Antigen selection of anti-DSG1 autoantibodies during and before the onset of endemic pemphigus foliaceus

Abstract

Fogo selvagem (FS), the endemic form of pemphigus foliaceus (PF), is characterized by pathogenic anti-desmoglein 1 (DSG1) autoantibodies. To study the etiology of FS, hybridomas that secrete either IgM or IgG (predominantly IgG1 subclass) autoantibodies were generated from the B cells of eight FS patients and one individual 4 years before FS onset, and the H and L chain V genes of anti-DSG1 autoantibodies were analyzed. Multiple lines of evidence suggest that these anti-DSG1 autoantibodies are antigen selected.
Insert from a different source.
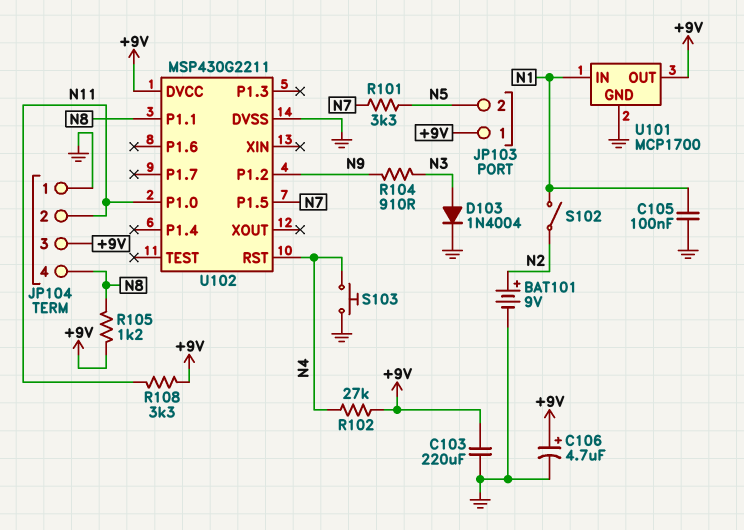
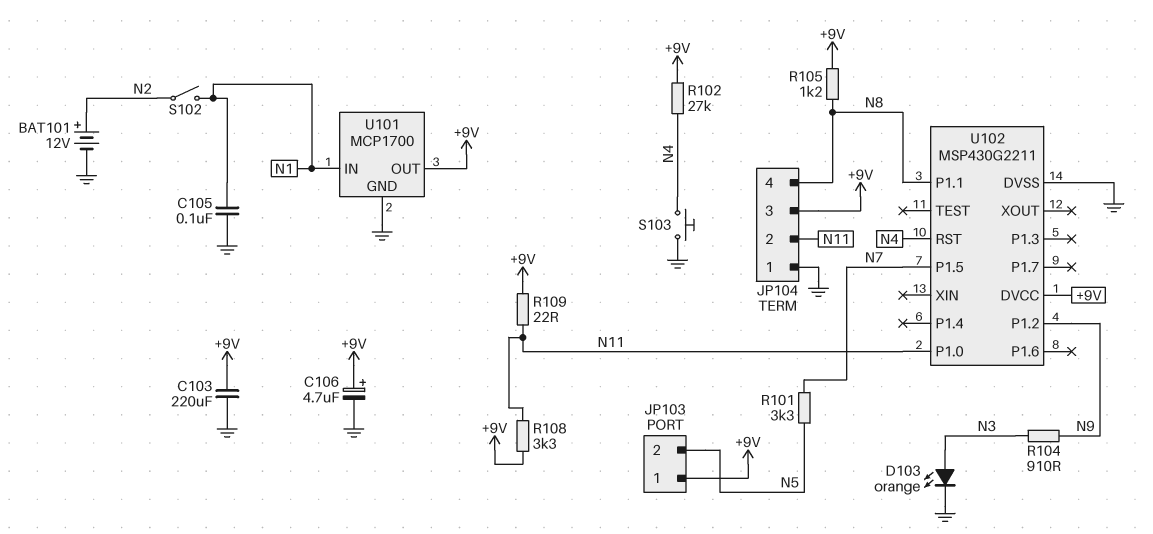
BAT101: 9V (plus N2, minus GND) -> 12V (plus N2, minus GND)
D103: diode 1N4004 (A N3, K GND) -> LED orange (A N3, K GND)
R109: none -> 22 (+9V, N11)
First, clonally related sets of anti-DSG1 hybridomas characterize the response in individual FS patients. Second, H and L chain V gene use seems to be biased, particularly among IgG hybridomas, and third, most hybridomas are mutants and exhibit a bias in favor of CDR (complementary determining region) amino acid replacement (R) mutations. Strikingly, pre-FS hybridomas also exhibit evidence of antigen selection, including an overlap in V(H) gene use and shared multiple R mutations with anti-DSG1 FS hybridomas, suggesting selection by the same or a similar antigen. We conclude that the anti-DSG1 response in FS is antigen driven and that selection for mutant anti-DSG1 B cells begins well before the onset of disease.

Figure 1

Anti-Dsg1 hybridoma antibodies are specific for Dsg1. a. Representative anti-Dsg1 mAbs (all are IgG1, except FGS-4E4 and GCDS-2D11 (IgG4)) from different FS patients were used to immunoprecipitate Dsg1. Hybridoma antibodies bound to protein G agarose beads were used to immunoprecipitate His-tagged Dsg1 ectodomain. The immmunoprecipitated samples were used in Western blots using an anti-His HRP conjugate to detect Dsg1 protein. b. Similar to serum from FS patient, anti-Dsg1 mAbs (FGS-4E4) show typical indirect immunofluorescence staining patterns using monkey esophagus as the substrate.

Figure 2

V gene use by FS and pre-FS clonally independent anti-Dsg1 hybridomas. a. V_H gene use. b. V_L gene use. IgM and IgG are summarized separately for FS (upper panels) and pre-FS (lower panels). The number of hybridomas identified by sequence similarity to use each gene is indicated. Genes used by both FS and pre-FS hybridomas are marked by an asterisk.

Figure 3

The expressed V_H genes from FS and pre-FS hybridomas share replacement mutations. Sequence comparisons were conducted using Vector NTI (Invitrogen Life Technologies). All the sequences shown are from independent clones. FWRs (1, 2, and 3) and CDRs (1 and 2) are boxed and replacement mutations are highlighted. Positions in which no mutations occurred are in yellow, while conservative replacement mutations are highlighted in blue and non-conservative replacement mutations highlighted in white. Positions where shared mutations occurred are indicated with arrows. Germline genes are shown at the bottoms of each V_H gene set. The amino acid differences at position 33 (G or A) and 98 (K or R) of IGHV3-30 may be polymorphisms and are not considered in this analysis.